Esta y aquella Harnecker

28 de septiembre de 2012

Marta Harnecker. Muchos aprendimos marxismo a través de su manual, allá en los años setenta. Simplificaba los conceptos, en la medida en que a la vez los hacía accesibles. Poca huella había en ella de su maestro Althusser, tan apegado al teoricismo. Ella se impuso el compromiso en primer lugar, la divulgación de la teoría para militantes del cambio social. Y muy bien funcionó en ese registro, aquel libro tiene hoy casi setenta ediciones.

Hace poco se la entrevistó en El Telégrafo. Cabe agradecer su coherencia en el transcurrir del tiempo: mientras muchos de su generación prefirieron sostener que la rebeldía era cuestión solo de su juventud, ella perduró en sus convicciones. No se dejó ganar por el neoliberalismo, no fingió que pasarse a la derecha fuera un giro democrático, no hizo trizas sus posiciones ideológicas.

Cabe discutirla en sus posturas actuales. Aún estudia a Lenin, nos dice. Mientras, muchos pensamos que el marxismo es aún una teoría vigente sobre lo social (quizá no suficiente por sí sola, aunque siempre necesaria); pero no creemos lo mismo del leninismo. El marxismo-leninismo es una invención de la peor época de la URSS; y transfirió a estrechas vanguardias esclarecidas aquella fe en la emancipación del proletariado sostenida por el teórico alemán.

Podemos compartir su entusiasmo por la Venezuela de Chávez, expuesta a próxima prueba en elecciones. La derecha venezolana juega al cáncer de Chávez, para presentar al presidente como cansado, impotente, etc. Recuerda al “Viva el Cáncer” suscripto contra Eva Perón, o a la brutalidad inaudita de los actuales caceroleros argentinos gritando “Volvé Néstor (Kirchner) y llevátela a Cristina”. Como casi todos saben, Néstor Kirchner hace tiempo ha muerto.

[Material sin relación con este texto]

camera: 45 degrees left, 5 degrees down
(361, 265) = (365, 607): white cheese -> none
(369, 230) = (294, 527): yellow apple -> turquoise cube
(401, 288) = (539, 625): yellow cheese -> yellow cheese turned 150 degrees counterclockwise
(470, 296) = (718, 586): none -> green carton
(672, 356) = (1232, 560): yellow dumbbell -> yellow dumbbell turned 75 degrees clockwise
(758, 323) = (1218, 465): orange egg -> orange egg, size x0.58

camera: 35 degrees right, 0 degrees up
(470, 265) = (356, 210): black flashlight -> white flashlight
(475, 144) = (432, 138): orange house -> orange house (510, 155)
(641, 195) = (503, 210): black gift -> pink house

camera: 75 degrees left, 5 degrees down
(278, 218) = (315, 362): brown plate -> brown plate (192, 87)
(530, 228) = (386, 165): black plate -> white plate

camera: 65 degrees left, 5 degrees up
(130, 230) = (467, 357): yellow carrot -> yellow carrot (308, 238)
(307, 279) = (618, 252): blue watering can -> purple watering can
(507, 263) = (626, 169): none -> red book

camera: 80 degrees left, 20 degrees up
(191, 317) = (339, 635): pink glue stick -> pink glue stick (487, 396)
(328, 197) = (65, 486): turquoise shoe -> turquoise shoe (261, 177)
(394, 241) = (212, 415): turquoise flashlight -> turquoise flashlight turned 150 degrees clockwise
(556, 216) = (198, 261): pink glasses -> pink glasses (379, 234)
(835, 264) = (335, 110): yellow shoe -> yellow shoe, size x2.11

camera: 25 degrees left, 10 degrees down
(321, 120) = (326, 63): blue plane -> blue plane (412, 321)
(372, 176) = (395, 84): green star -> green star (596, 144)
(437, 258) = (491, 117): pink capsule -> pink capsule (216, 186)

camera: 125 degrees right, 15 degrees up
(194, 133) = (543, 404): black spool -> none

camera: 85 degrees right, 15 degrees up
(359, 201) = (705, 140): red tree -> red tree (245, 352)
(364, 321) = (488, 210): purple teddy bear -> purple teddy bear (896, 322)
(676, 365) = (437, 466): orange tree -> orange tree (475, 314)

El presidente Chávez es quien ha logrado excelentes índices sociales para su país (desocupación, pobreza, indigencia, etc.); tanto, que su adversario Capriles pretende propagandizar una curiosa especie de “chavismo sin Chávez”. Dice que sostendrá los logros de Chávez, sin sus pretendidos defectos.

Lo que muchos no advierten es que los supuestos o reales defectos son intrínsecamente necesarios a los logros. No hay logros sin conducción centralizada, sin poder político fuerte. Con un parlamento dividido y una oposición que no hubiera sido confrontada, no habría fuerza política para imponer al gran capital  concesiones importantes hacia los sectores sociales populares.

En eso yerra Harnecker; si bien muchos latinoamericanos compartimos con ella el apoyo a gobiernos como el de Chávez y otros de la región, no compartimos su rechazo hacia lo que ella llama “populismo”. Como ha mostrado Laclau, en el populismo no hay demagogia. Hay, en cambio, la posibilidad de liderazgos personales donde se sintetice para los sectores populares el cúmulo de sus reivindicaciones, a partir de llenar con el nombre del líder el lugar de un significante vacío.